Finland is situated in an intraplate area of low seismicity. Seismic hazard analyses require an assessment of regional maximum earthquake magnitude. One of the methods for estimating maximum magnitude is relating it to the dimensions of active faults. Intraplate earthquakes usually occur when pre-existing zones of weakness are reactivated in response to the ambient stress field. Because minor earthquakes rarely cause surface ruptures, the reactivated faults have to be studied by indirect means. In this study structural lineaments are used as proxies for old shear zones, faults and fractures. Their orientation with respect to the crustal stress field is determined in order to find potentially unstable faults.

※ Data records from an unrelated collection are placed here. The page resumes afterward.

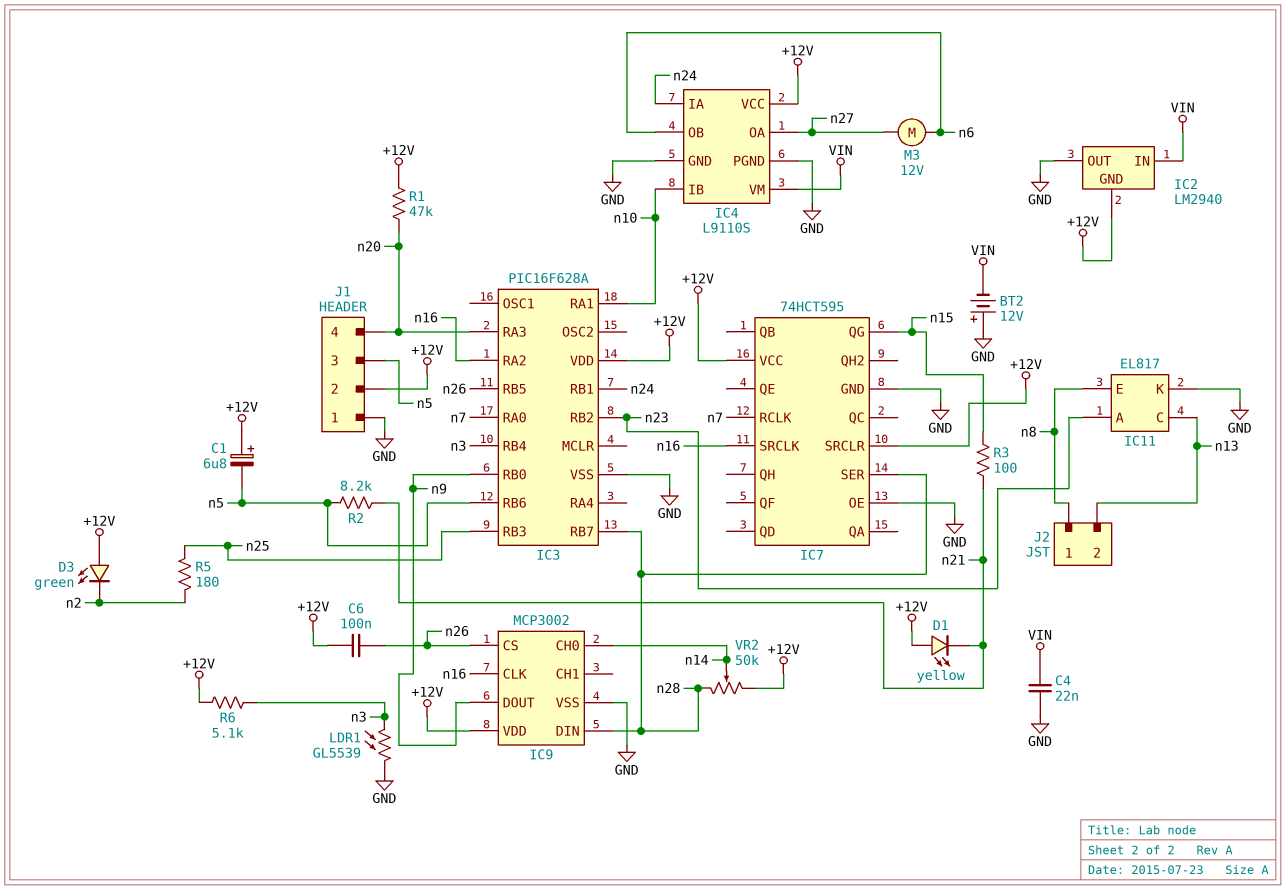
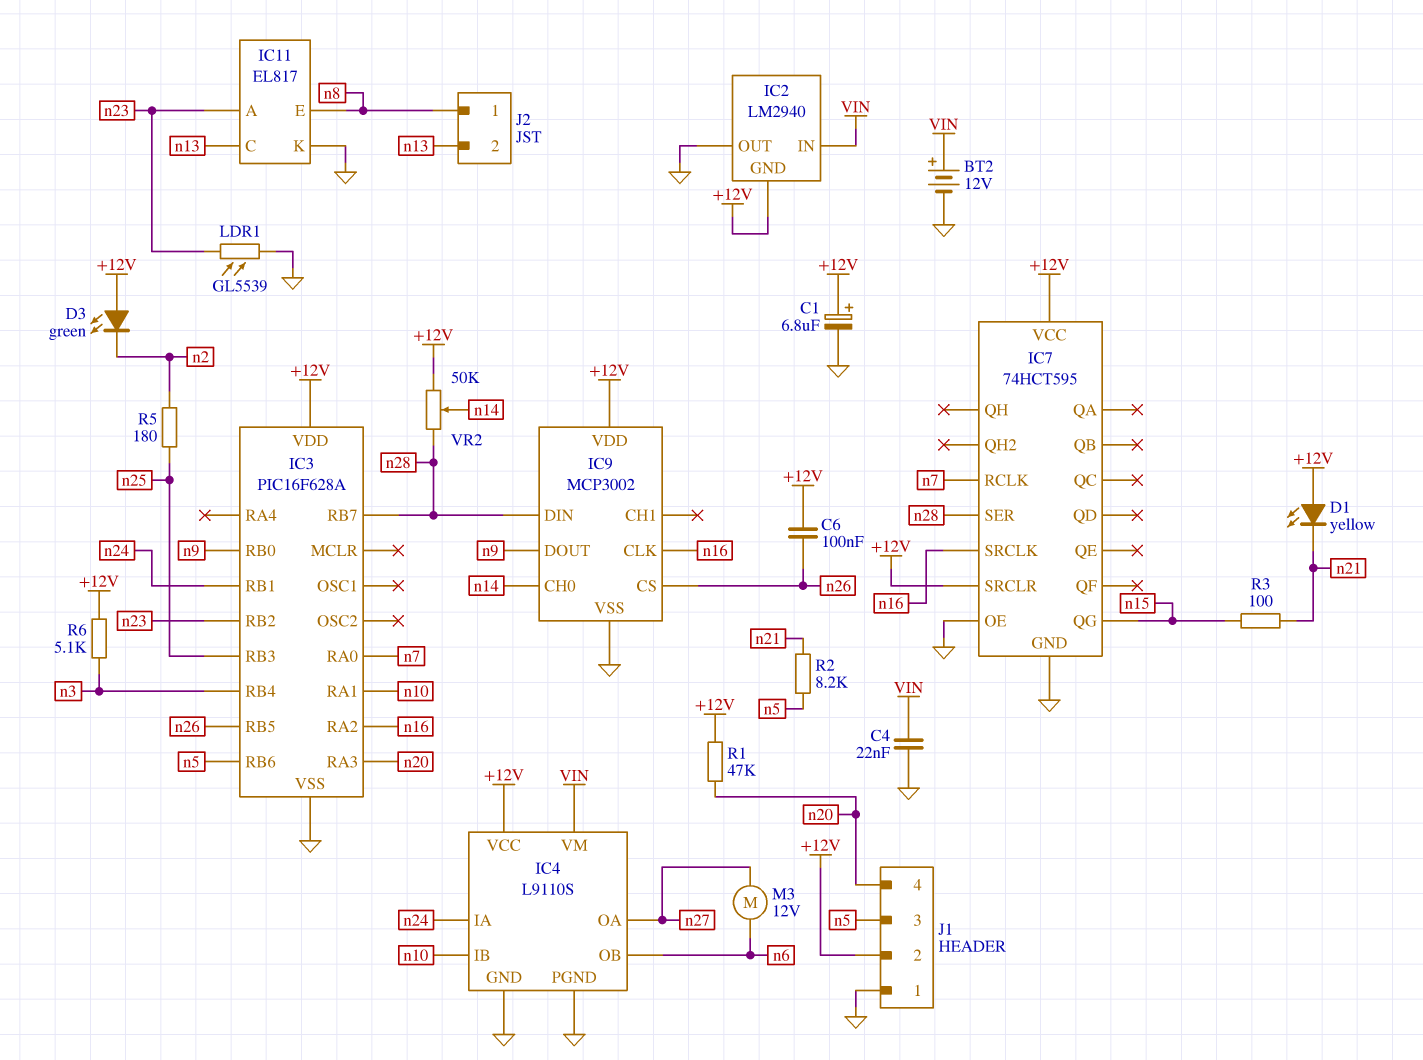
BT2: 12V (plus GND, minus VIN) -> 12V (plus VIN, minus GND)
C1: 6.8uF (plus +12V, minus n5) -> 6.8uF (plus +12V, minus GND)
LDR1: GL5539 (GND, n3) -> GL5539 (GND, n23)

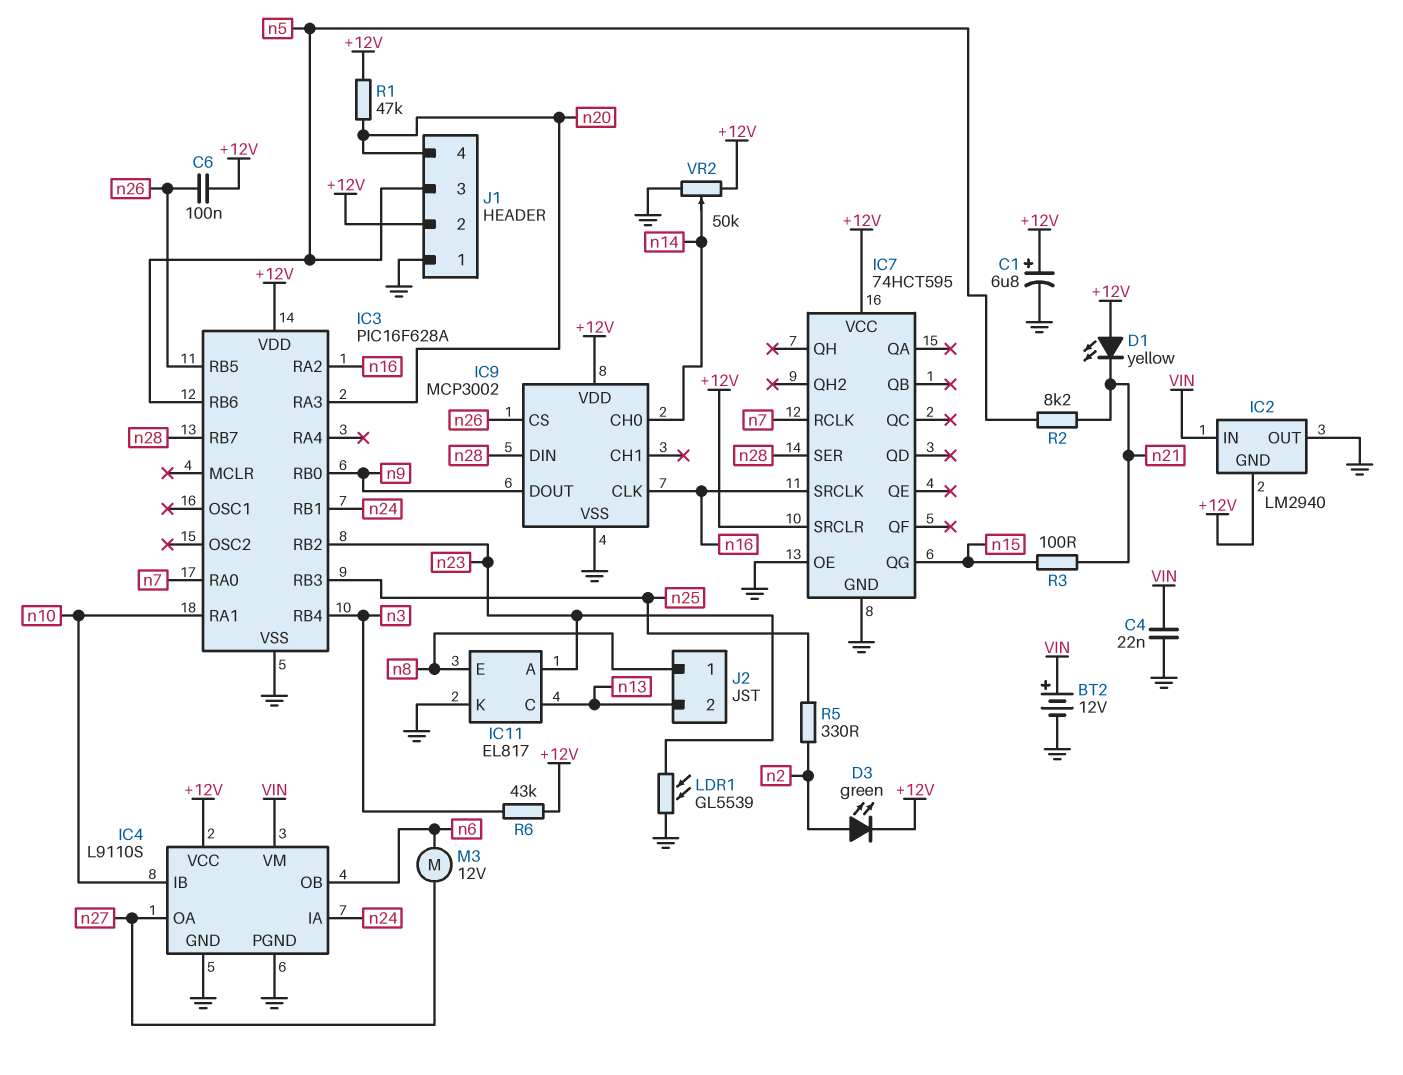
D3: LED green (A +12V, K n2) -> LED green (A n2, K +12V)
R5: 180 (n2, n25) -> 330 (n2, n25)
R6: 5.1k (+12V, n3) -> 43k (+12V, n3)
VR2: 50k (+12V, n28, wiper n14) -> 50k (+12V, GND, wiper n14)

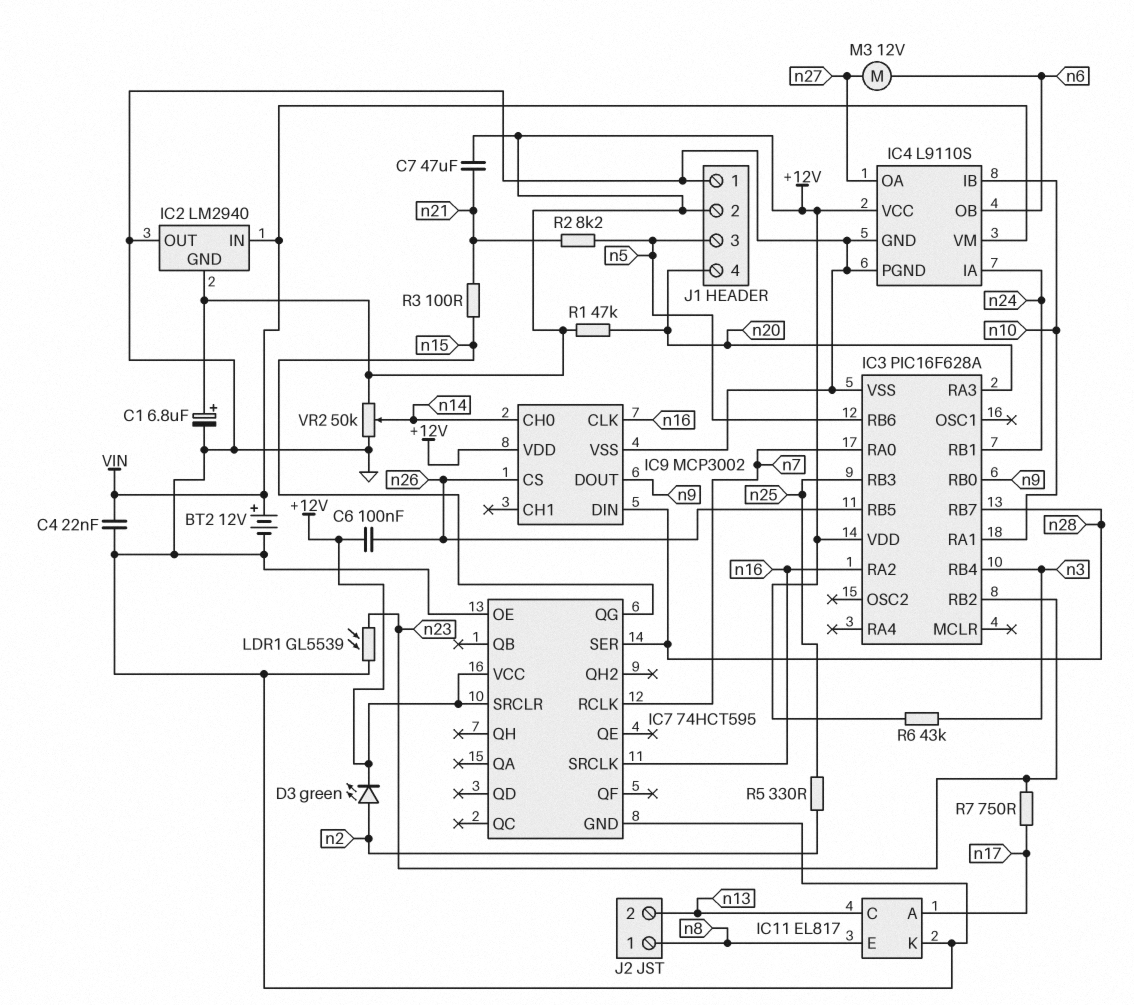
C7: none -> 47uF (+12V, n21)
D1: LED yellow (A +12V, K n21) -> none
IC11 pin A: n23 -> n17
R7: none -> 750 (n17, n23)

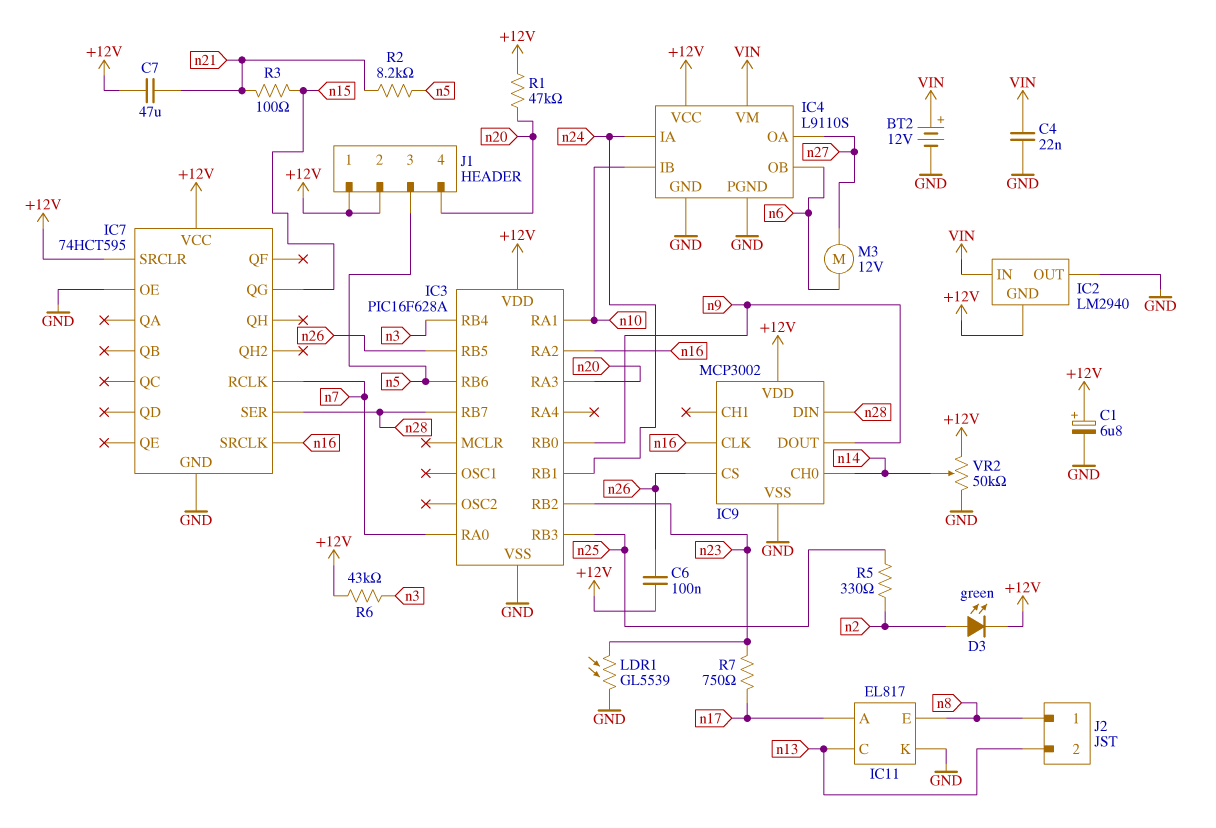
J1 pin 1: GND -> +12V

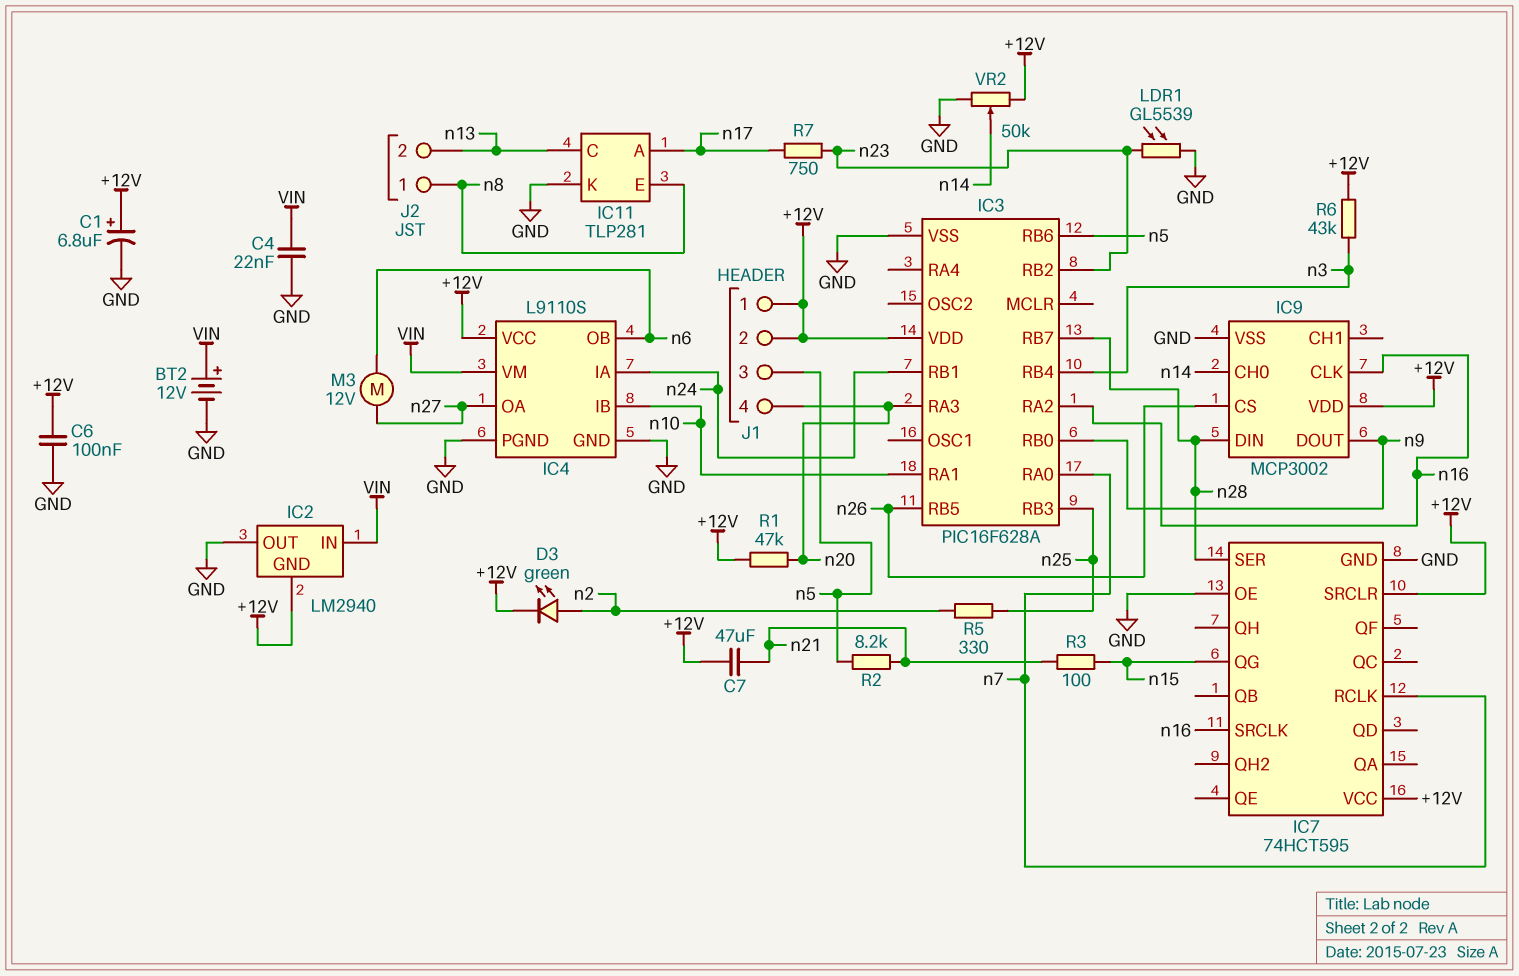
C6: 100nF (+12V, n26) -> 100nF (+12V, GND)
IC11: EL817 -> TLP281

Firstly the orientation of the stress field is determined by reviewing literature and available data on crustal stress in Finland. The main force causing the compressive stress field in Fennoscandia is the spreading of the mid-Atlantic ridge, which is why the plate motion of Finland relative to North America is also taken into account. An estimate of 115° to 135° is reached for the azimuth of the maximum horizontal stress in Finland. The stress regime is mostly reverse (minimum principal stress is vertical) according to stress indicators and focal mechanisms.
The lineaments are split into straight segments for azimuth calculation. The segments are then divided into optimal orientation categories based on the horizontal angle between the segment and the maximum horizontal stress. Reverse faulting takes place perpendicular to and normal as well as transfer faulting takes place parallel to the maximum horizontal stress. The direction of strike-slip faulting depends on the coefficient of internal friction, which is around 0.6 for solid rock and as low as 0.2-0.4 for pre-existing fractures. With these values the Coulomb failure criterion gives an optimal angle of 30° to 40° to the maximum horizontal stress for strike-slip faulting. The lineament segments with the different faulting categories are shown with different colours in order to better visualise the regions hosting similar faulting directions.
Some coefficients of internal friction were also calculated based on available stress magnitudes by assuming frictional equilibrium of pre-existing, optimally oriented zones of weakness. The data were scarce and only available for shallow depths. The calculated coefficients are quite high (0.7-0.8) near the surface and decrease with depth down to 0.4.
A maximum earthquake magnitude of approximately 7 is suggested based on lengths of the lineament segments. An earthquake of such magnitude has a very low probability of occurring in Finland. This leads to the conclusion that the datasets used are too coarse for reliable estimates of fault length.
Finally, the lineament orientations are compared with seismicity data. In western Lapland earthquakes are clearly linked to a reverse and transfer faulting system. In order to find differences in earthquake source mechanisms the earthquakes are divided into three depth categories. It seems that shallow earthquakes of depths less than 5 km most often occur near lineaments likely to reactivate as reverse and transfer faults, whereas earthquakes deeper than 15 km occur closer to lineaments optimal for strike-slip faulting. Earthquakes between the depths of 5 km and 15 km occur near lineaments of all orientations.
The lineament orientation and seismicity maps will hopefully prove useful in further studies concerning the present structural framework of the Finnish crust. For reliable estimates of maximum earthquake magnitude based on fault length in Finland, faults should be studied in greater detail.